The SmartTouch Ventolin monitor is highly accurate in recording and retaining electronic data.
The SmartTouch Ventolin monitor can be recommended for use in clinical trial settings in which training and quality control systems are incorporated into study protocols to ensure accurate data acquisition.
Electronic monitoring of inhaled asthma therapy allows for the collection of data on the date and time of inhaler actuation.1 The application of this technology has the potential to greatly enhance data collection in the clinical trial setting by allowing assessment of total medication exposure and patterns of medication use.
Prior to the use of an electronic monitor in a clinical trial, it is essential to validate that monitor's accuracy under standardised conditions (ie, to perform bench studies).
The SmartTouch Ventolin monitor (Adherium, Auckland, New Zealand) has been developed specifically for use with a Ventolin pressurised metered dose inhaler (pMDI), and does not affect its use through a spacer device. The SmartTouch Ventolin is an updated version of the Smartinhaler Tracker, which was found to be over 99% accurate on bench testing,2 and subsequently successfully used in a 6-month multicentre randomised controlled trial (RCT) in over 300 patients with high-risk asthma.3–5 The Smartinhaler Tracker detected inhaler actuations using a small switch inside its plastic casing which was activated every time the pMDI was used. The new SmartTouch Ventolin incorporates a small sensor situated under the base of a pMDI, which detects inhaler actuation (figure 1). The SmartTouch Ventolin can also record the date and time an inhaler is inserted or removed from its case. Data are stored in the monitor for upload, via USB cable to Adherium's SmartinhalerLive website.
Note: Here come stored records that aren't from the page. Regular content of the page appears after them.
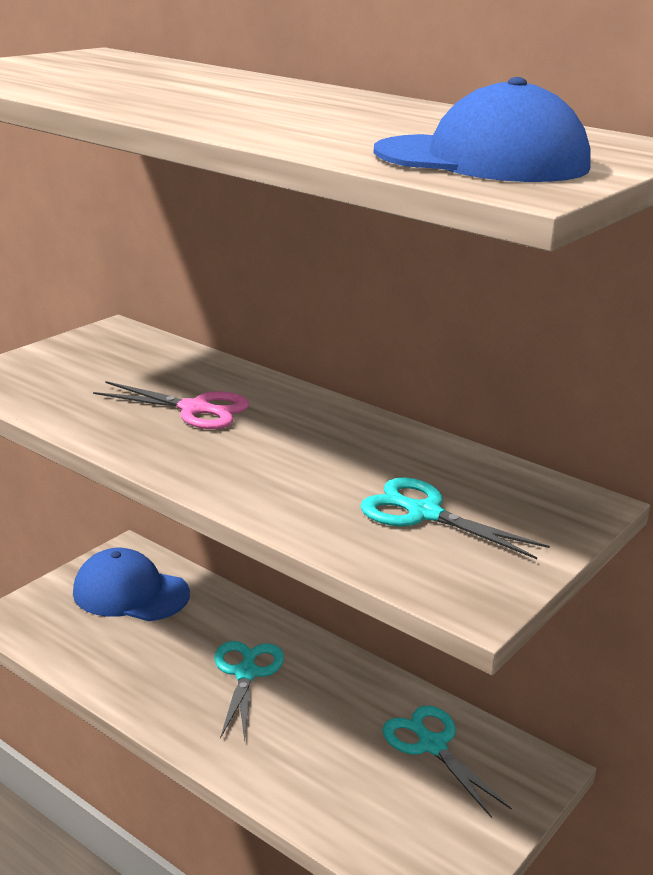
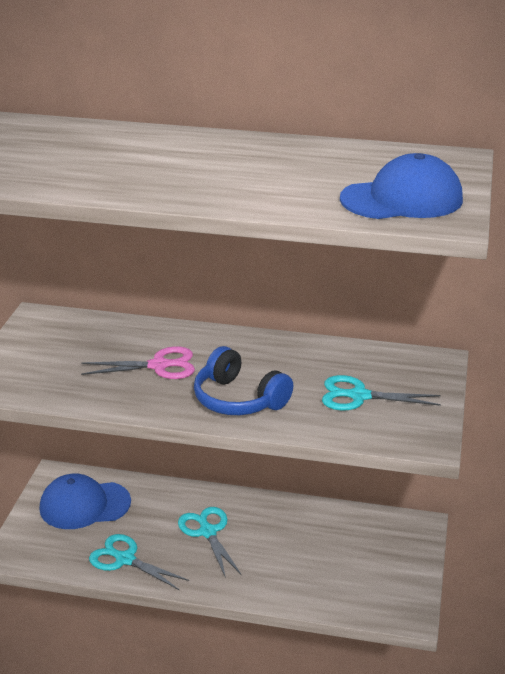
camera: 25 degrees left, 5 degrees up
(252, 471) = (238, 399): none -> blue headphones
(432, 745) = (351, 535): turquoise scissors -> turquoise scissors (125, 559)

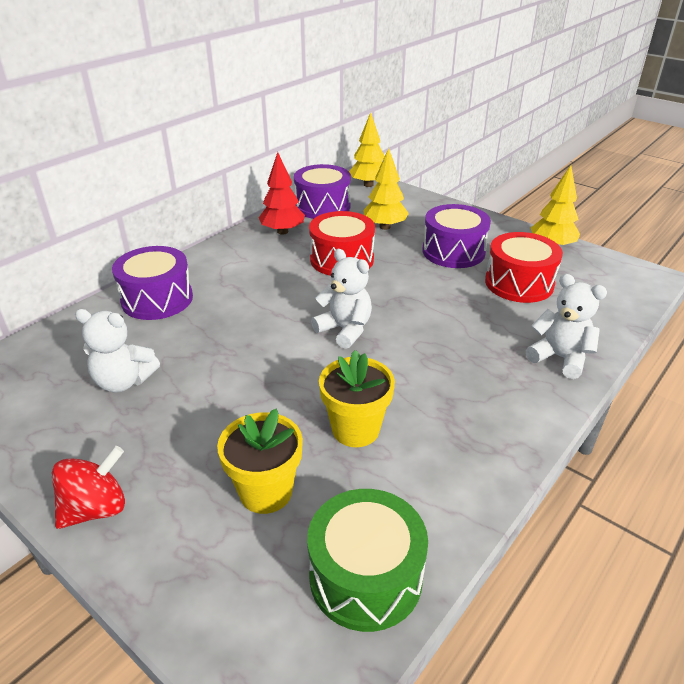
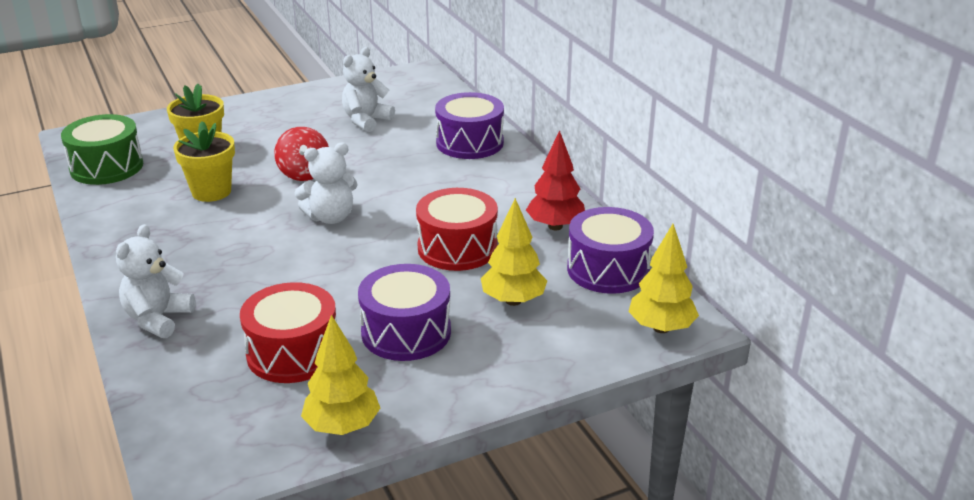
camera: 115 degrees right, 5 degrees down
(96, 508) = (257, 105): red spinning top -> red spinning top (304, 173)
(560, 358) = (158, 319): white teddy bear -> white teddy bear turned 135 degrees clockwise

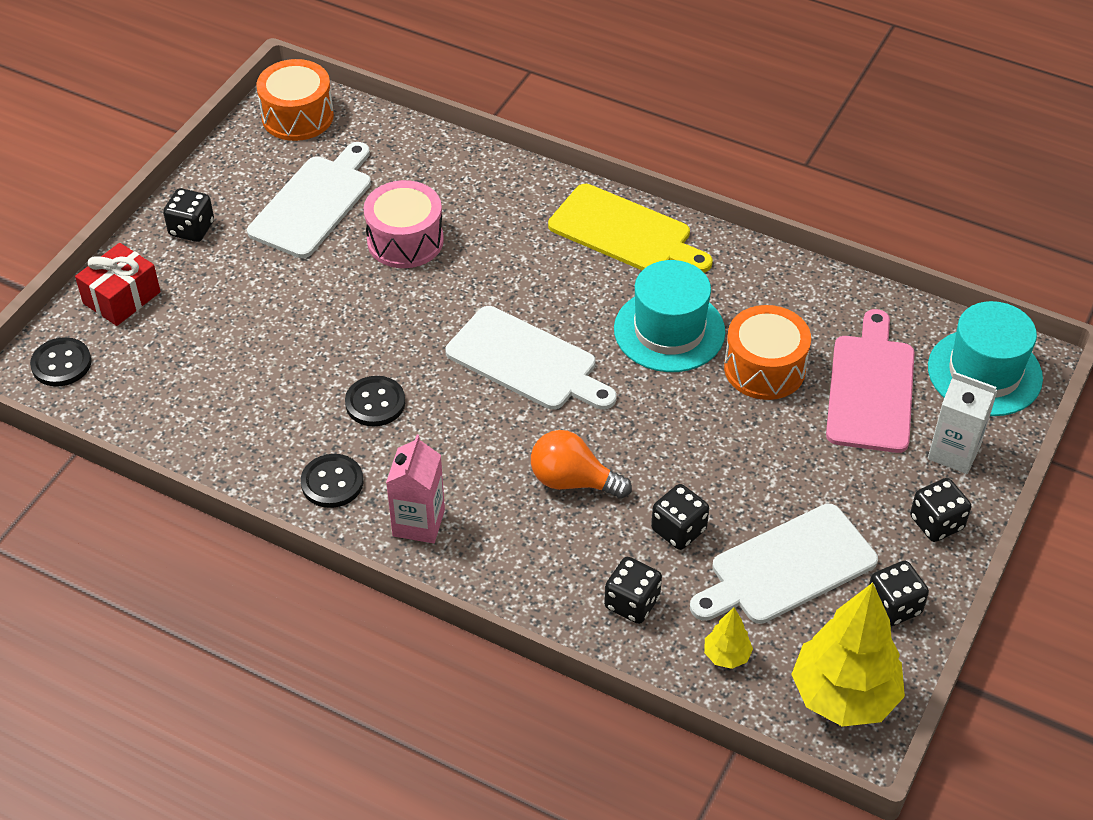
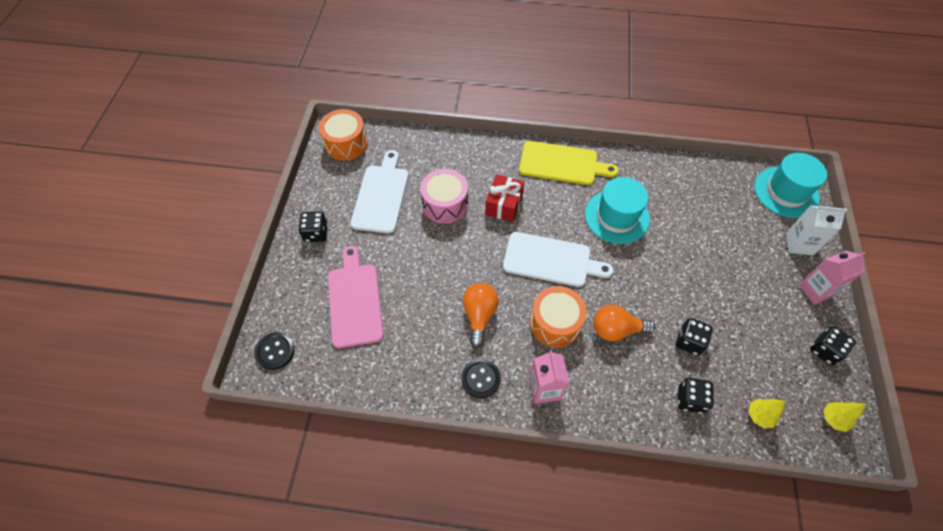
camera: 20 degrees left, 10 degrees up
(122, 298) = (293, 293): red gift -> red gift (504, 205)
(375, 403) = (479, 315): black button -> orange light bulb
(764, 368) = (678, 224): orange drum -> orange drum (555, 323)
(787, 567) = (758, 345): white cutting board -> none
(843, 696) = (833, 419): yellow tree -> yellow tree, size x0.45
(871, 388) = (737, 219): pink cutting board -> pink cutting board (355, 301)
(936, 523) = (815, 290): black dice -> pink carton

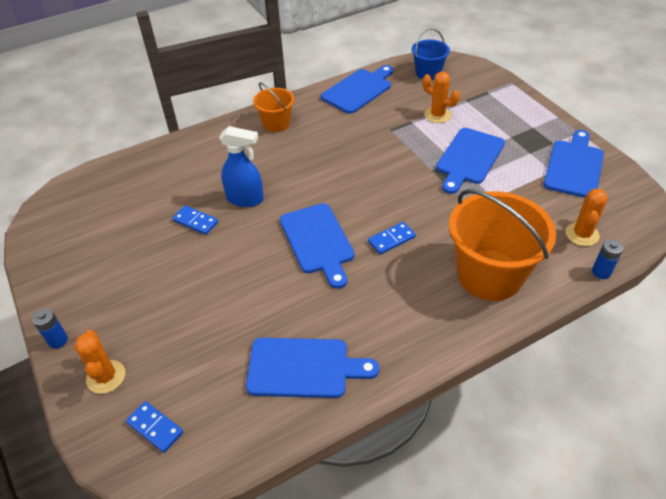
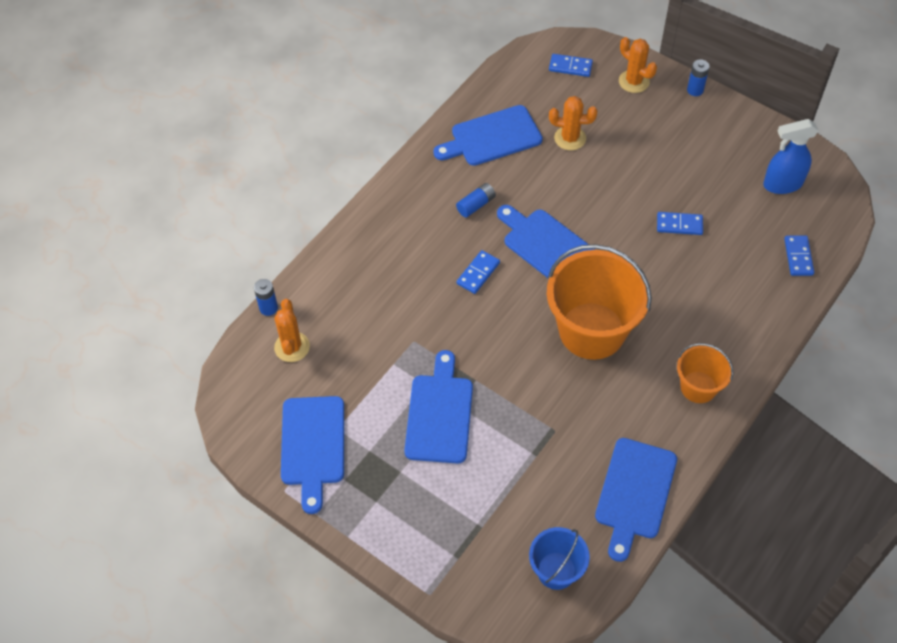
camera: 155 degrees right, 10 degrees up
(132, 172) = (798, 257): none -> blue domino
(245, 199) = (651, 267): blue spray bottle -> blue spray bottle (782, 184)
(361, 299) = (476, 205): none -> blue battery
(437, 115) = (506, 480): orange cactus -> orange cactus (570, 138)
(489, 275) = (372, 268): orange bucket -> orange bucket (592, 331)

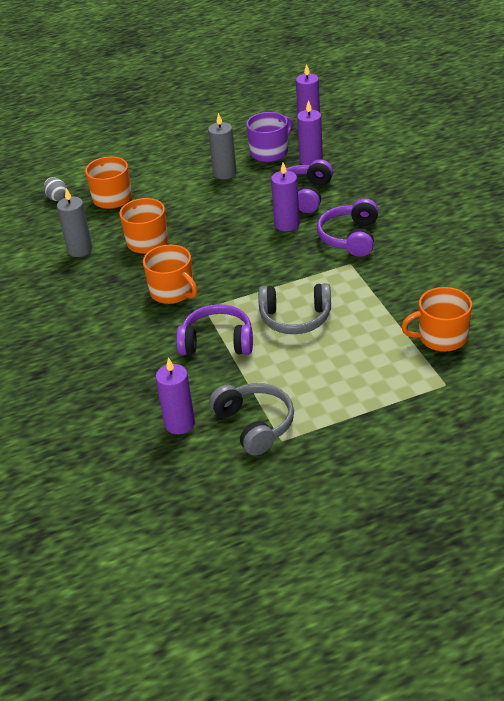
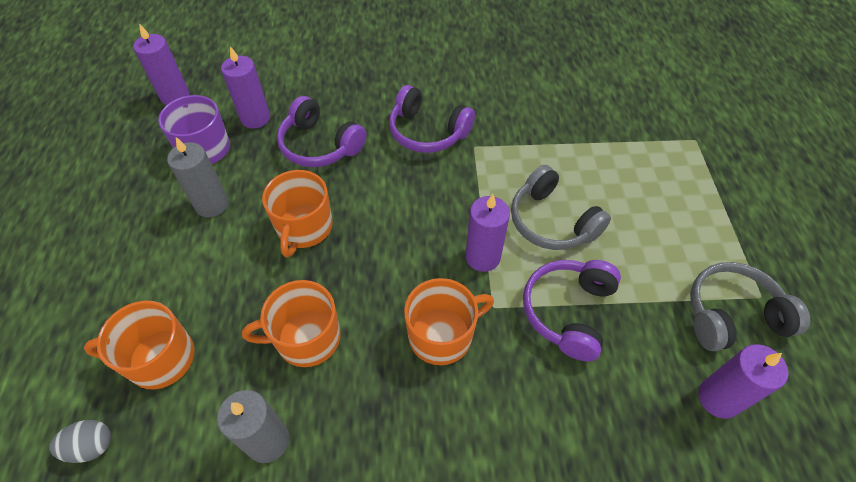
camera: 75 degrees left, 15 degrees up
(287, 224) = (367, 176): purple candle -> purple candle (482, 257)
(295, 318) = (551, 221): grey headphones -> grey headphones turned 120 degrees clockwise
(441, 337) = (625, 119): orange mug -> orange mug (304, 227)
The aim of the study was to assess the proportion of actuations correctly recorded by SmartTouch Ventolin monitors during a 10-week study period. The results will be used to guide the use of the monitors in the clinical trial setting.
Materials and methods
Twenty non-rechargeable, USB upload compatible SmartTouch Ventolin monitors were used with Ventolin pMDIs. A study period of 10 weeks was selected, to mimic the time between visits for a clinical trial. During the 10-week testing period, inhaler actuations, inhaler insertions and removals, battery tests and data uploads were performed to mimic use of the monitors in the clinical trial setting (table 1).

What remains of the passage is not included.